Lügen wollte er nicht. Es war schwer, ihr etwas vorzumachen. Also schüttelte er nur den Kopf. Sie wollte wissen, was nicht stimmte, und ihm fehlten die Worte.

Er hatte nie darüber gesprochen… zu niemandem. Außer in diesem lange zurückliegenden Brief an Caroline.

Immerhin war der Mann an der Haustür nicht sein Doppelgänger. Man vergisst, dachte er, nach so vielen Jahren. Wenn eine Erinnerung so abwegig ist, so aus dem Rahmen des rauen Alltags fällt, dann kommt sie einem einfach abhanden… oder sie tickt wie die Erbse in einer Trillerpfeife unterschwellig vor sich hin. Bis man mit der Nase darauf gestoßen wird. Dann kommt sie wieder ans Licht der Sonne, frisch wie ein alter Traum aus dem Kühlschrank, ausgepackt und glitzernd.

Bis jetzt waren es nur flüchtige Eindrücke gewesen -Vorboten vielleicht; Omen; Ausreißer. Vielleicht hatte es nichts zu bedeuten, dieses jugendliche Gesicht, das ihn in einer Menschenmenge verfolgte, um plötzlich nicht mehr da zu sein, das wie Treibgut aus abenddunklen Gassen starrte. Er wollte, dass es nichts zu bedeuten hatte. Er befürchtete das Gegenteil.

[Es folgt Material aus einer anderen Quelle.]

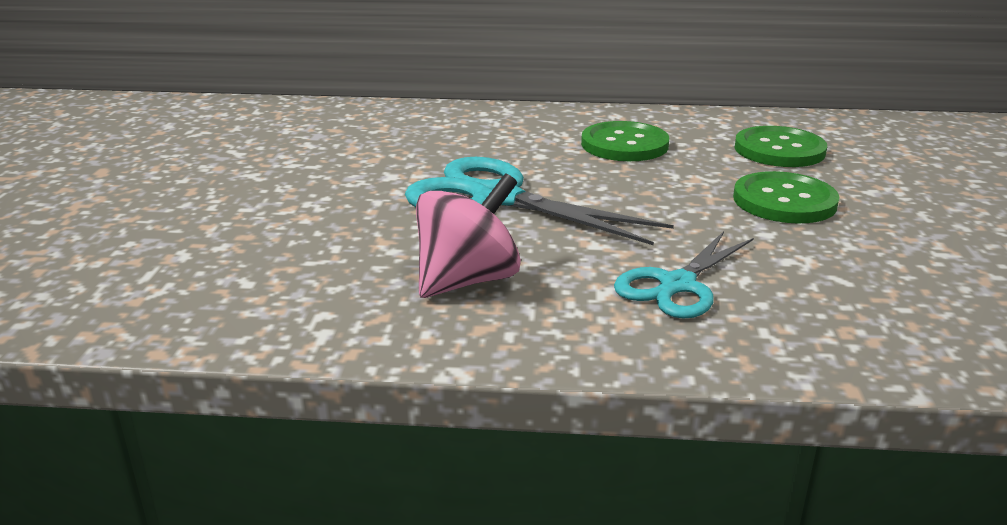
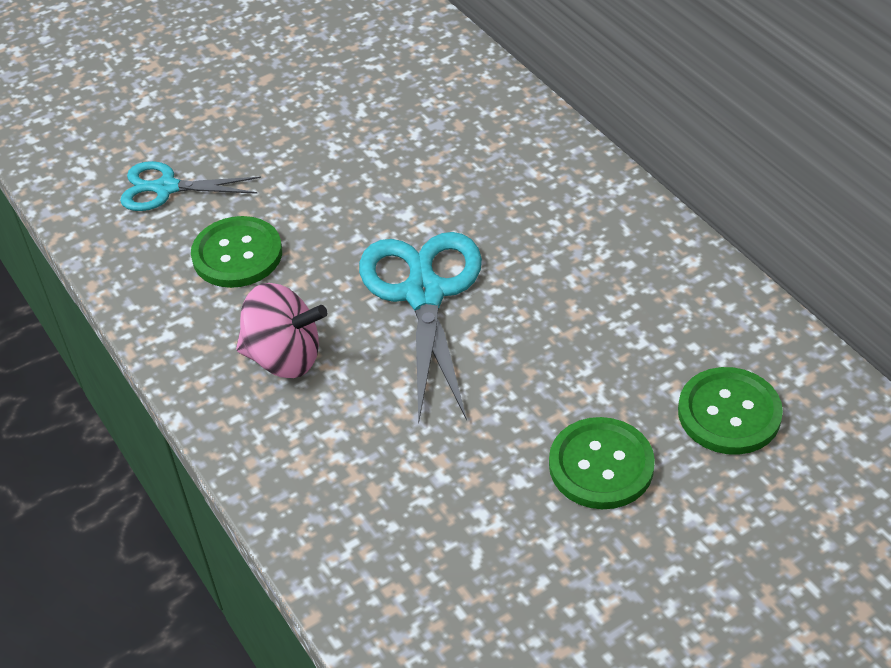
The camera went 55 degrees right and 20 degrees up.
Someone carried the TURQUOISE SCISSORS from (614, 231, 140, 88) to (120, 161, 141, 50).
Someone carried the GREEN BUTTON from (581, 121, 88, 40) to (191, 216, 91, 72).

Abby aß den Nachtisch zu Ende und räumte ab. »Heute kam Post aus New York«, sagte sie. »Sie liegt in deinem Sessel.«

Er war froh, von seinen düsteren Gedanken erlöst zu werden. Er ging ins ›Wohnzimmer‹, wie Abby das lange Südende des einfachen, rechteckigen Hauses nannte, das Guilford vor gut zehn Jahren gebaut hatte. Er hatte die Mauern hochgezogen, die Zimmermannsarbeiten gemacht und das Fundament gegossen; ein ansässiger Unternehmer hatte das Haus verputzt und mit Schindeln gedeckt. In warmen Gegenden waren die Häuser unkomplizierter. Abby und Nicholas hatten es zum Leben erweckt, mit gerahmten Bildern und Tischdecken und Sesselschonern, unter den Möbeln lauerten Gummibälle und Holzspielzeug.

Die Post belief sich auf etliche ältere Ausgaben von Astounding und einem Stapel New Yorker Zeitungen. Die Zeitungen lasen sich deprimierend: Einzelheiten über den Krieg mit Japan, bessere Berichte als die von den Nachrichtenagenturen im Fayetteville Herald, aber älter eben.

Guilford widmete sich zuerst den Magazinen. Seine Vorliebe fürs Phantastische war in den Jahren, nachdem er Caroline und Lily verloren hatte, abgeflaut, doch die jüngeren Magazine hatten ihn wieder heimgeholt. Riesige Luftschiffe, Reisen zu den Planeten, außerirdisches Leben: Das alles kam ihm heute glaubwürdiger und zugleich unglaubwürdiger vor als früher. Wie auch immer, die Geschichten schlugen ihn in ihren Bann.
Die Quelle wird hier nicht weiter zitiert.